During 1968-9, Davies directed the construction of the network, elements of which went live in early 1969, the first implementation of packet switching in the world. The local-area Mark I NPL network, became fully operational in January 1970. It was upgraded to the Mark II in 1973 with a layered protocol architecture, and remained in operation until 1986. The NPL team also carried out simulation work on packet networks, studying datagrams and network congestion in wide-area networks of a scale to facilitate data communications across the United Kingdom. These early years of computer resource sharing were documented in the 1972 film Computer Networks: The Heralds of Resource Sharing. Davies' original ideas influenced other research around the world, including Louis Pouzin's CYCLADES project in France.
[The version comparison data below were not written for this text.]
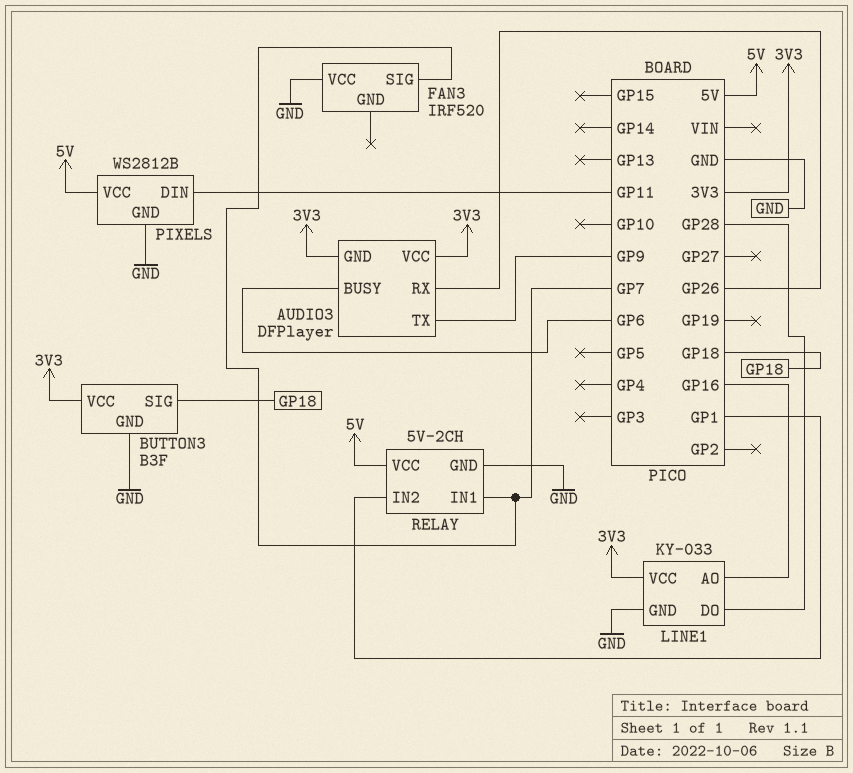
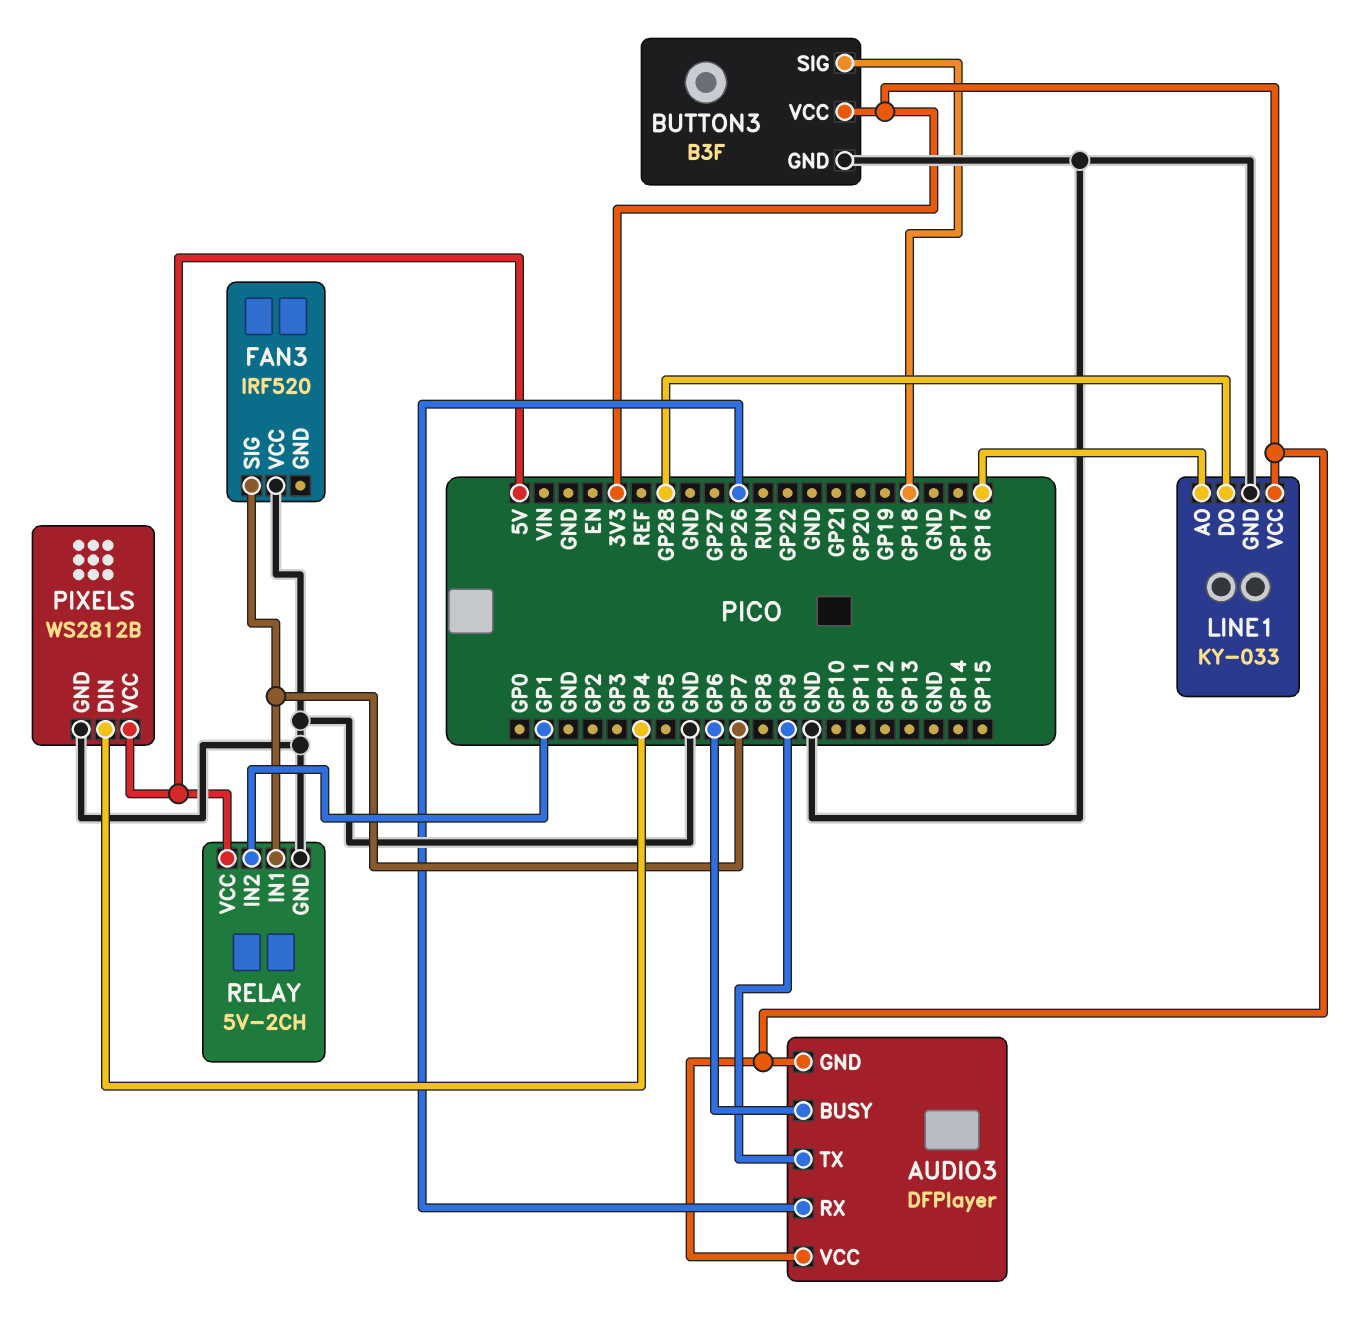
PIXELS pin DIN: GP11 -> GP4

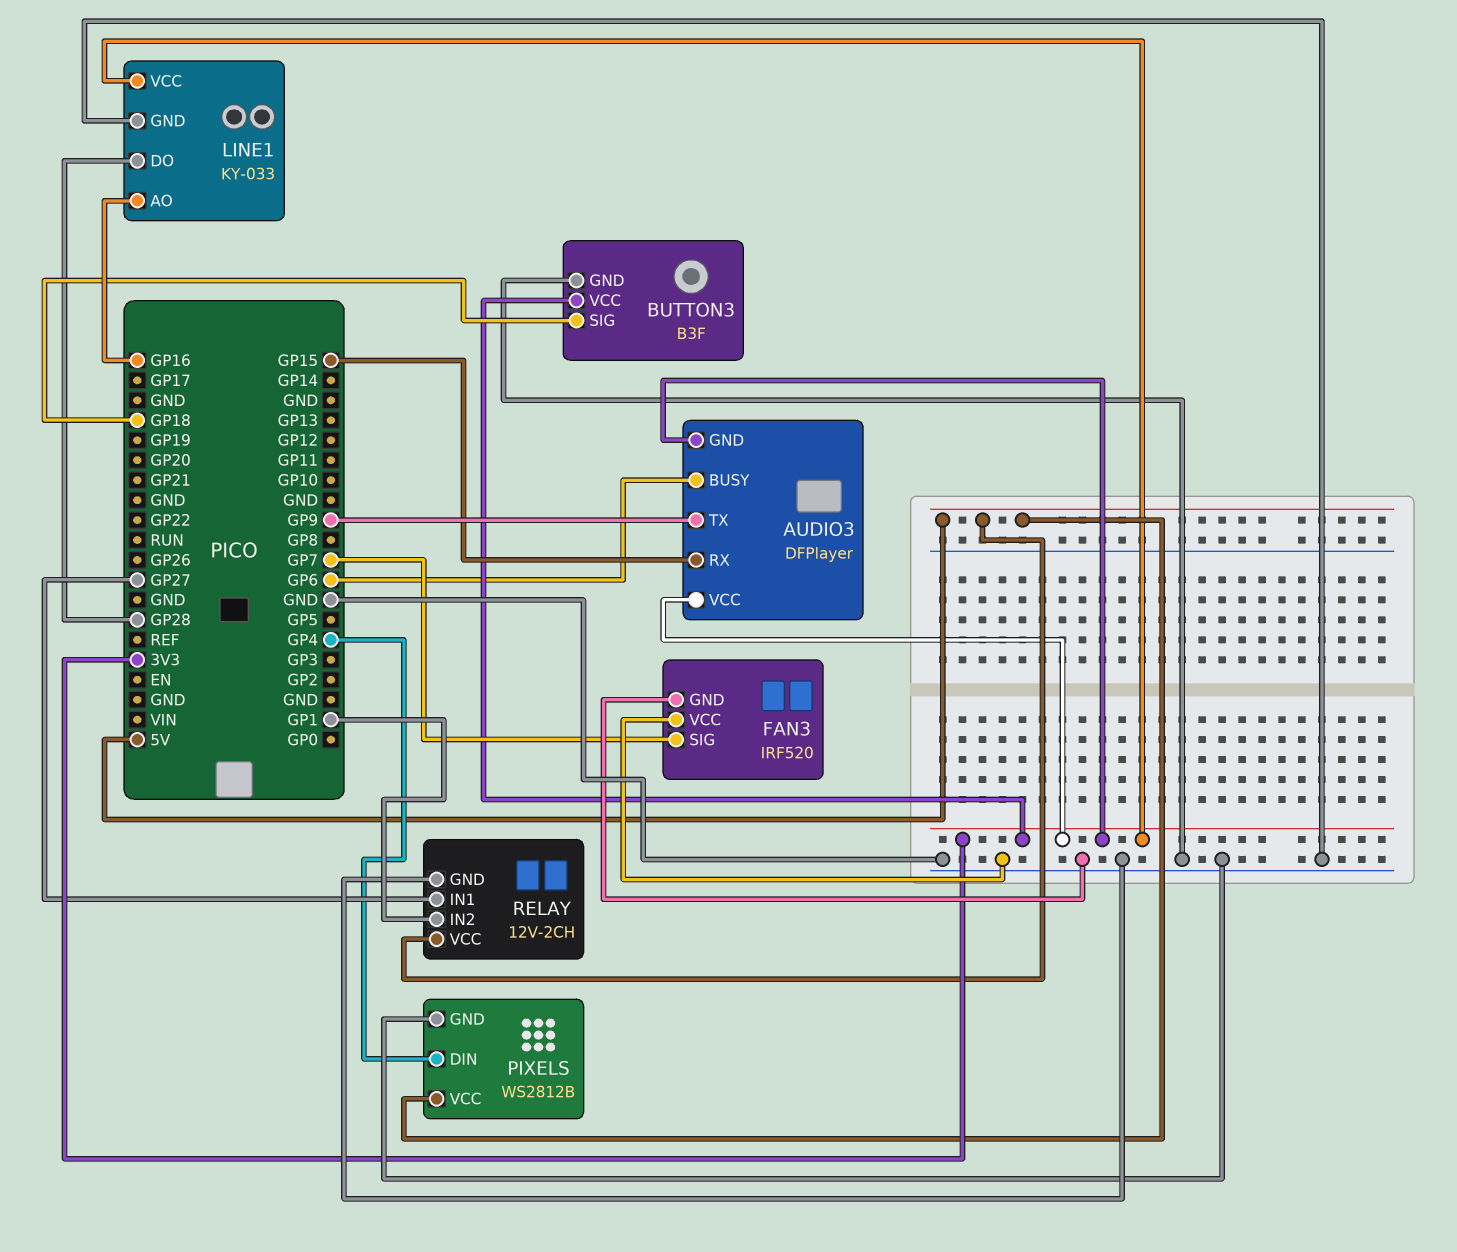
AUDIO3 pin RX: GP26 -> GP15
FAN3 pin GND: none -> GND
RELAY: 5V-2CH -> 12V-2CH
RELAY pin IN1: GP7 -> GP27

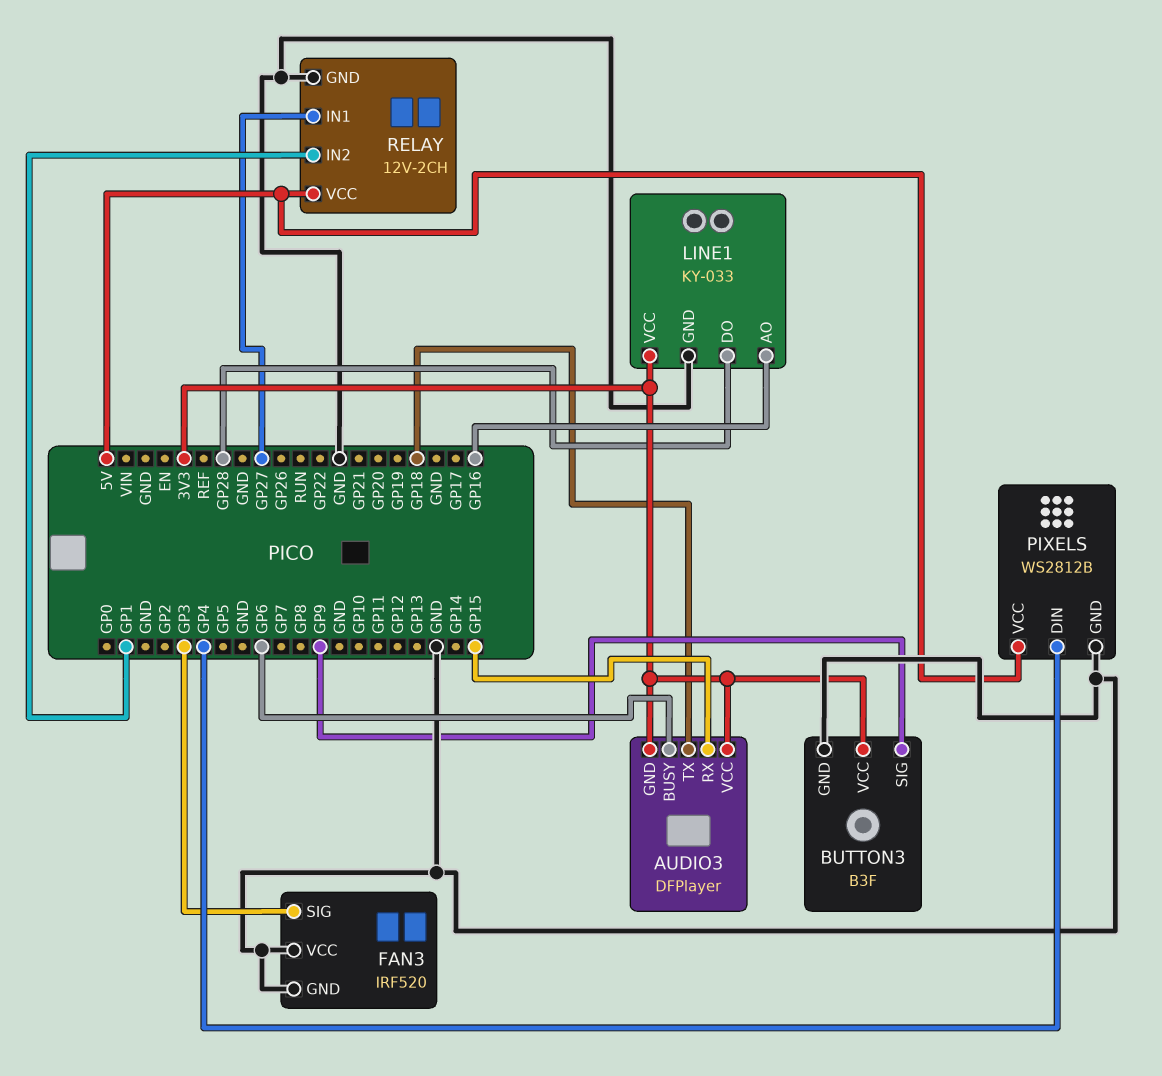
AUDIO3 pin TX: GP9 -> GP18
BUTTON3 pin SIG: GP18 -> GP9
FAN3 pin SIG: GP7 -> GP3

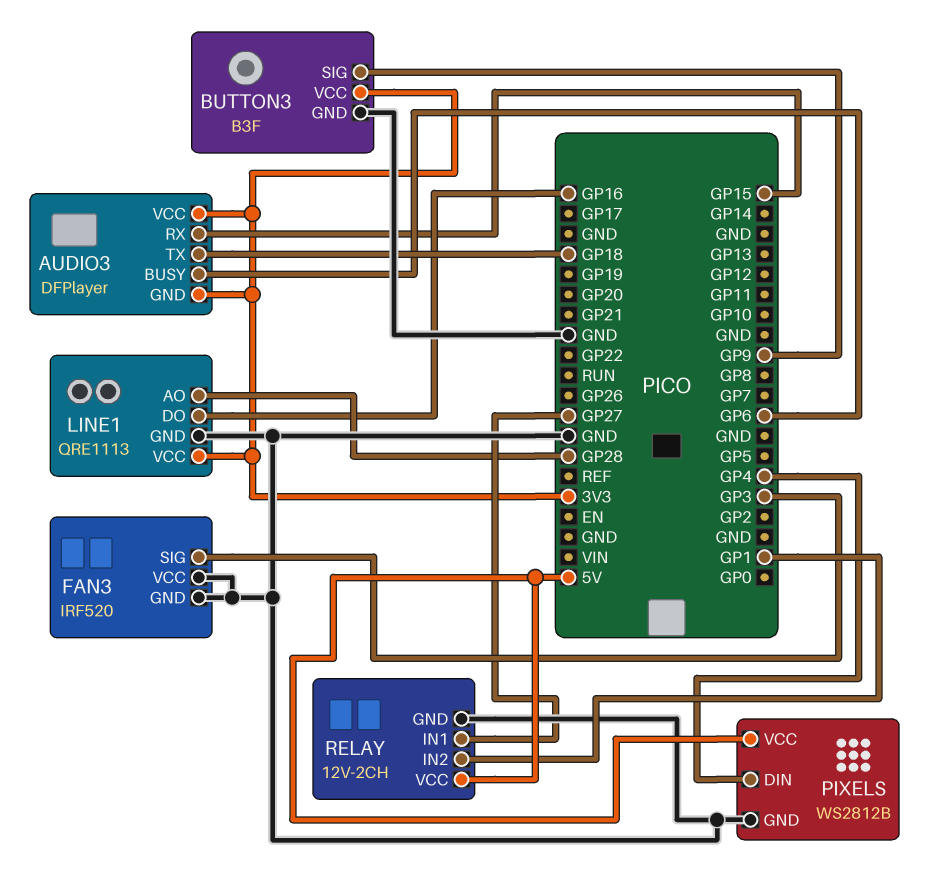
LINE1: KY-033 -> QRE1113
LINE1 pin AO: GP16 -> GP28
LINE1 pin DO: GP28 -> GP16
In a 1978 special edition of the Proceedings of the IEEE on packet switching, Bob Kahn, the guest editor, quoted Davies' reflections on ten years of experience with packet communication networks:

... there are three factors, above all, which critically affect the quality of the network. The most critical factor is our ability to design man-machine interfaces which are convenient and natural for most people to use. A second factor of some importance is the high reliability and availability of the services. They cannot become an integral part of industry and commerce unless they can be utterly reliable in the way we have come to expect of the traditional telecommunication media. A third requirement is an overall system design which allows for adaptability to changes in the system as well as to new user requirements.
— Donald Davies (1978)

=== Internetworking ===
Davies, along with Derek Barber, his deputy, and Roger Scantlebury, conducted research into protocols for internetworking. They participated in the International Network Working Group from 1972, initially chaired by Vint Cerf and later by Barber. Davies and Scantlebury were acknowledged by Cerf and Bob Kahn in their seminal 1974 paper on internetworking, A Protocol for Packet Network Intercommunication.

Davies and Barber published Communication networks for computers in 1973. They spoke at the Data Communications Symposium in 1975 about the "battle for access standards" between datagrams and virtual circuits, with Barber saying the "lack of standard access interfaces for emerging public packet-switched communication networks is creating 'some kind of monster' for users".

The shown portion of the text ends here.